As Pocock says, this position, much of it common to writers such as Hume, who urged his readers to settle down quietly under an established regime and attend to serious matters rather than ideological illusions, ran out of plausibility at the end of the century. Though Pocock does not quite say so, the ‘Modern Whig’ interpretation of history suffered from the vices of most theories of history – indeed of most social theory – in assuming that processes which had worked in the past would do so indefinitely. So the defence of commerce, freedom and civility could rest on the idea that modern forms of property made manners gentle, softened social conflict, and reduced the temptation to seek absolute power – for reasons spelled out in Albert Hirschmann’s admirable essay on The Passions and the Interests. But the time came when the progress of the intellect led beyond an acceptance of the status quo, and, in Burke’s words, the war between talent and property broke out. New variations on the republican daydream regained their appeal, and new defences of the liberty of the moderns had to be assembled.

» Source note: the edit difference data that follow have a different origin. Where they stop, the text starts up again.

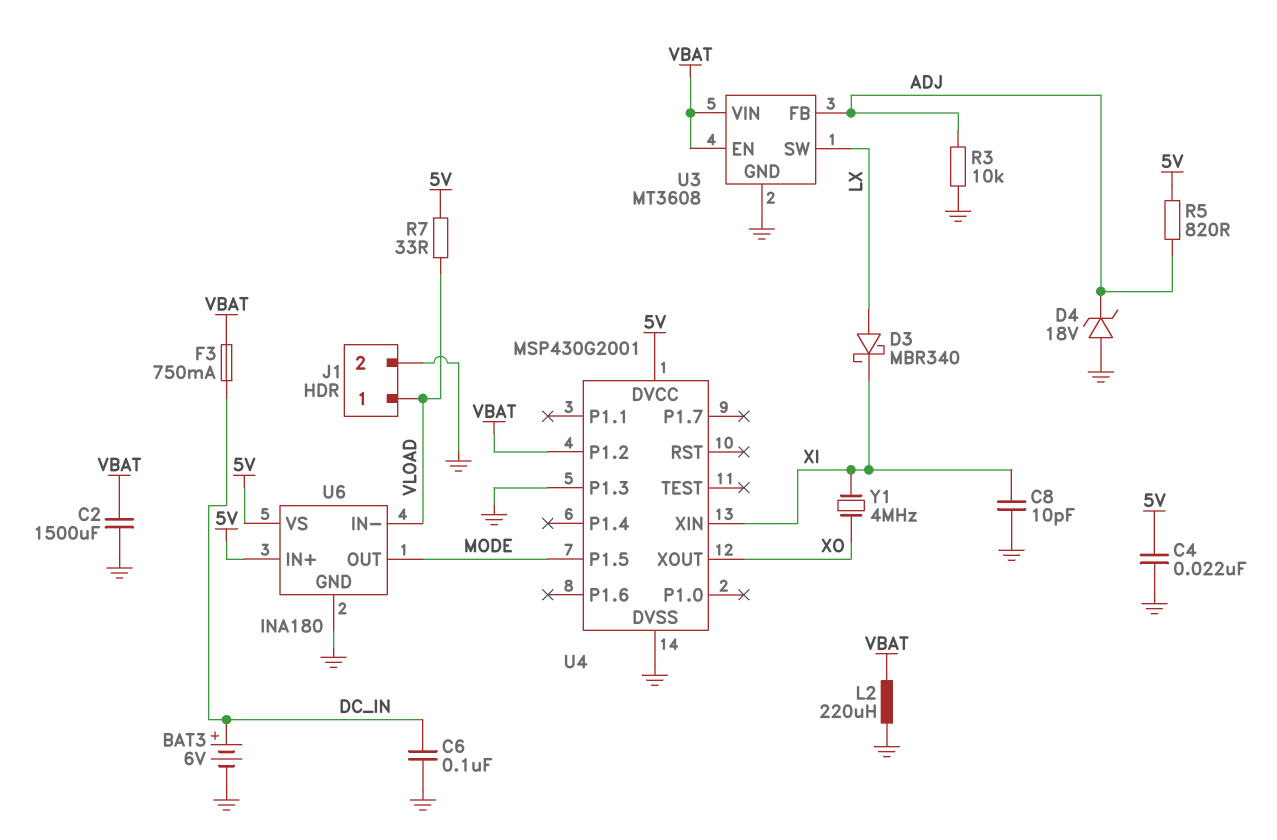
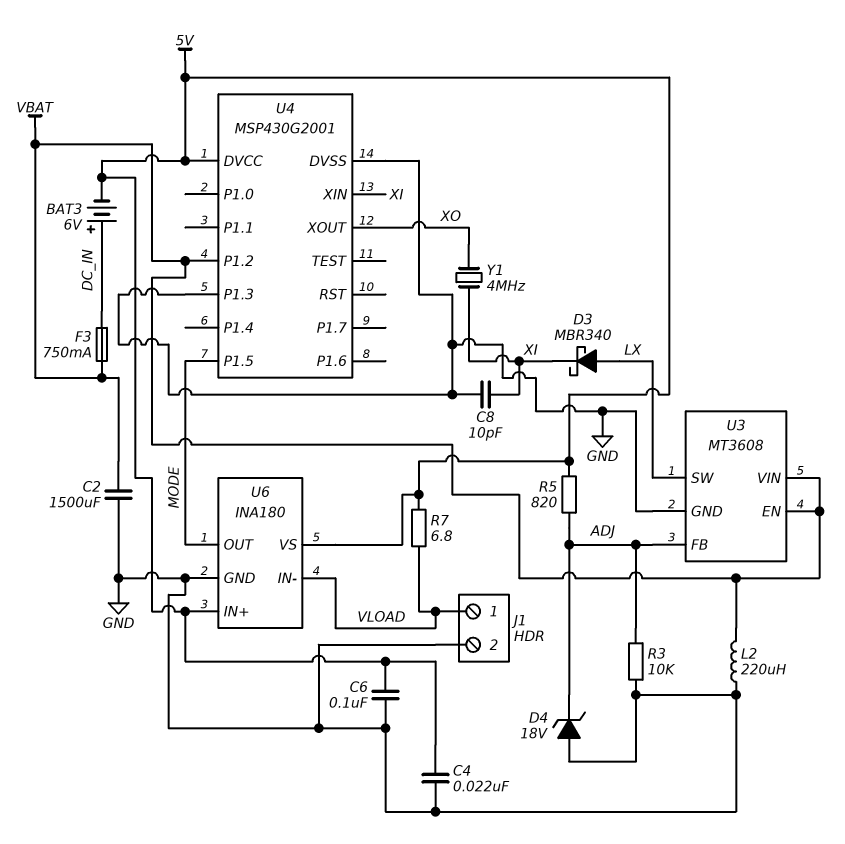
BAT3: 6V (plus DC_IN, minus GND) -> 6V (plus DC_IN, minus 5V)
C6: 100nF (DC_IN, GND) -> 100nF (5V, GND)
R7: 33 (5V, VLOAD) -> 6.8 (5V, VLOAD)

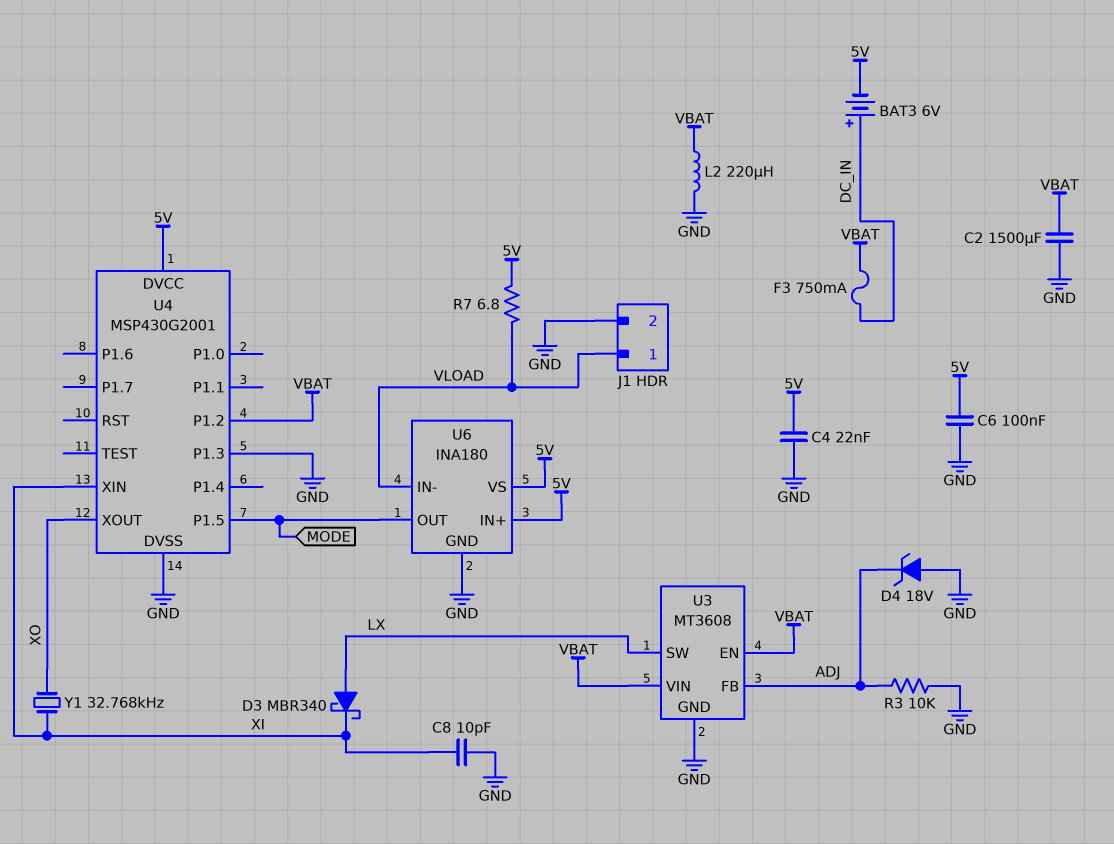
R5: 820 (5V, ADJ) -> none
Y1: 4MHz (XI, XO) -> 32.768kHz (XI, XO)

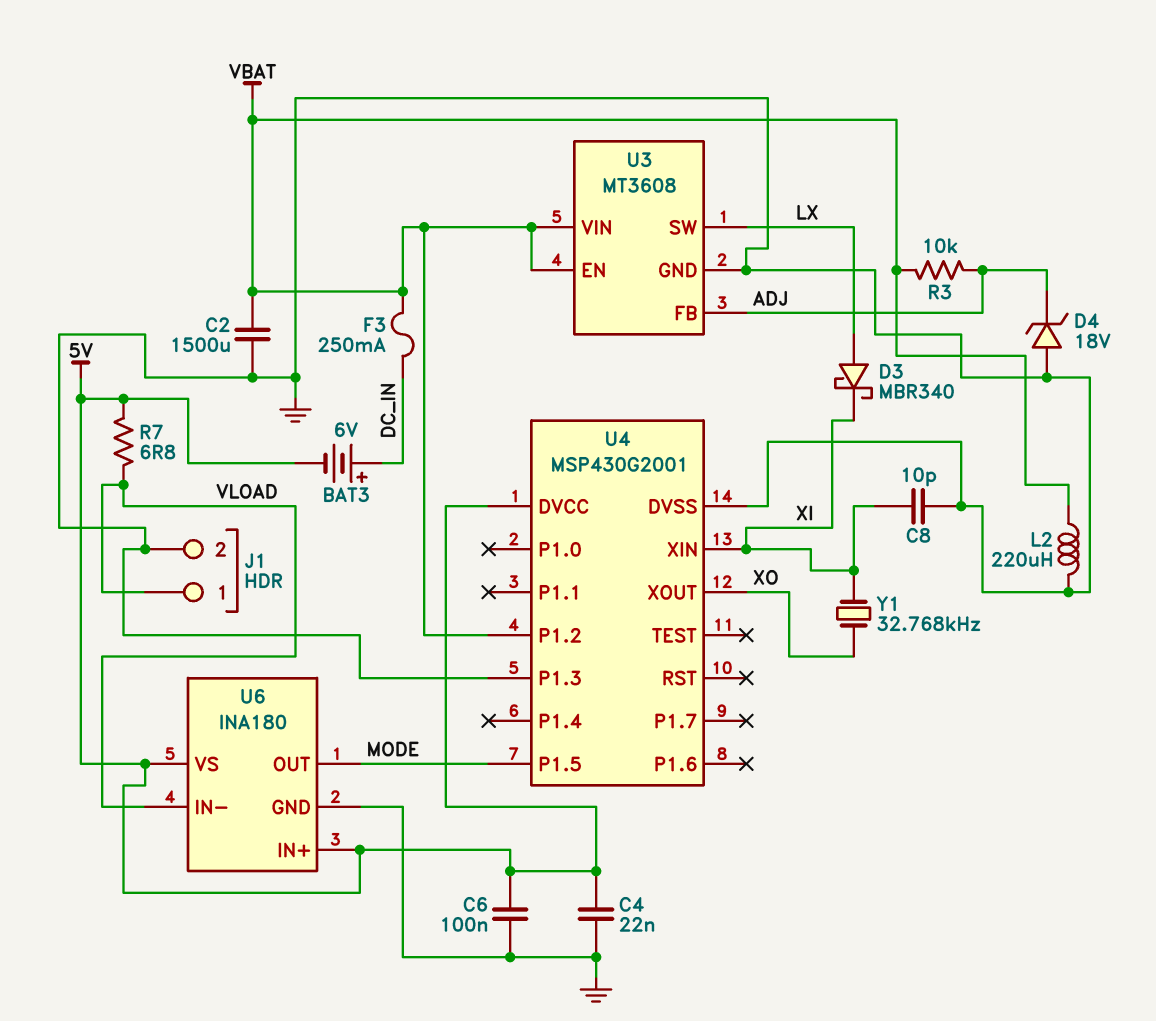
F3: 750mA (DC_IN, VBAT) -> 250mA (DC_IN, VBAT)
R3: 10k (ADJ, GND) -> 10k (ADJ, VBAT)

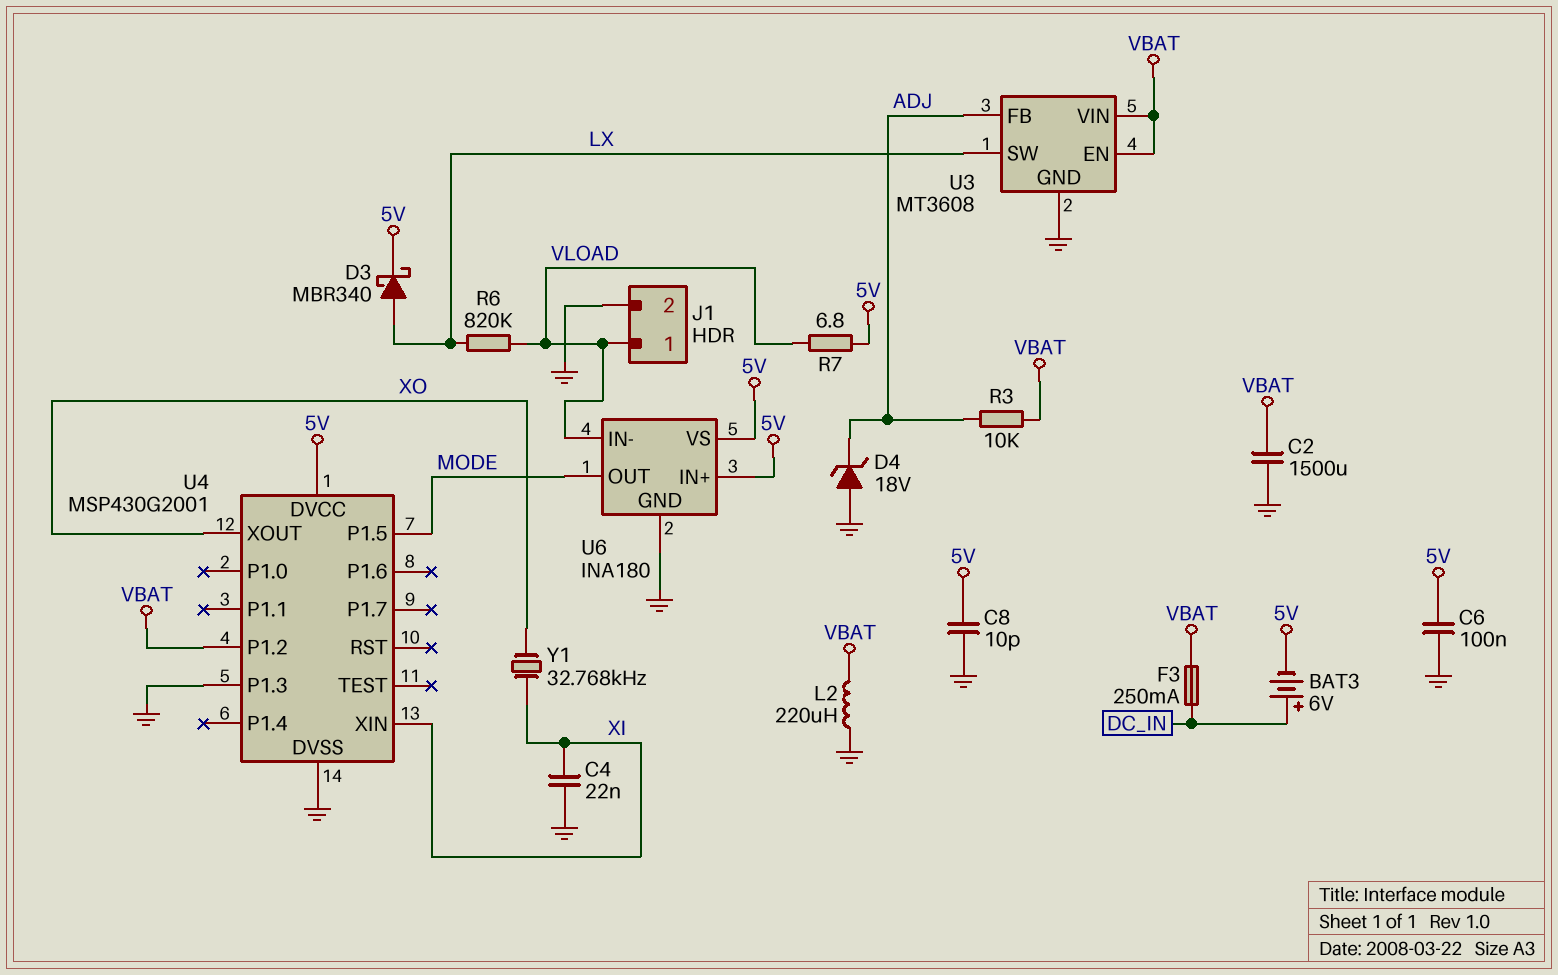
C4: 22nF (5V, GND) -> 22nF (GND, XI)
C8: 10pF (GND, XI) -> 10pF (5V, GND)
D3: schottky MBR340 (A LX, K XI) -> schottky MBR340 (A LX, K 5V)
R6: none -> 820k (LX, VLOAD)

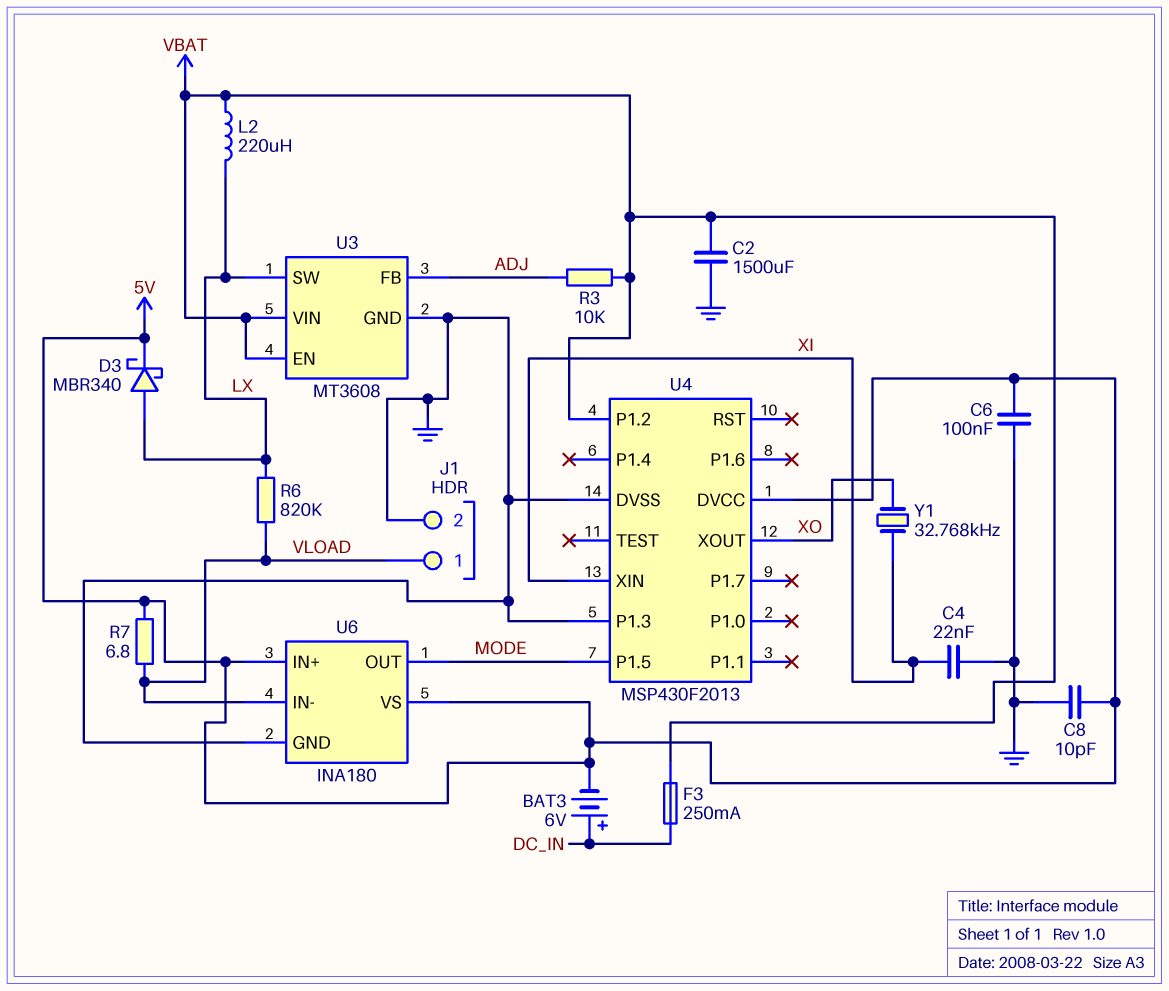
D4: zener 18V (A GND, K ADJ) -> none
L2: 220uH (GND, VBAT) -> 220uH (LX, VBAT)
U4: MSP430G2001 -> MSP430F2013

Both Clark and Pocock repay careful reading, and indeed careful rereading. The sweep of some of Clark’s larger claims is ill-matched by a cramped prose style, and sometimes he is wilfully opaque. But he is invariably interesting, and although he says that there is and can be no such thing as ‘the Tory interpretation of history’ he refutes himself by producing it. It is an original and distinctive view of the 18th-century world – and a valuable reminder that history can be written from the standpoint of the defeated and the obsolete as well as from the viewpoint of those to whom the future belonged. Professor Pocock falls much more easily on the ear: save when he is trapped into discussing paradigms or the distinction between langue and parole in the context of political theory, he writes with great vivacity and a quick wit. These essays add to the beneficial impact he has already had on a history of political thinking that all too often leaps from Locke to Hume and from Hume to Bentham without a glance at a polemical literature which in its day was vastly more widely read than were the great thinkers. It would be absurd to suggest that liberal and Marxist historians of ideas must acknowledge themselves defeated – but they had better raise their game before the next encounter.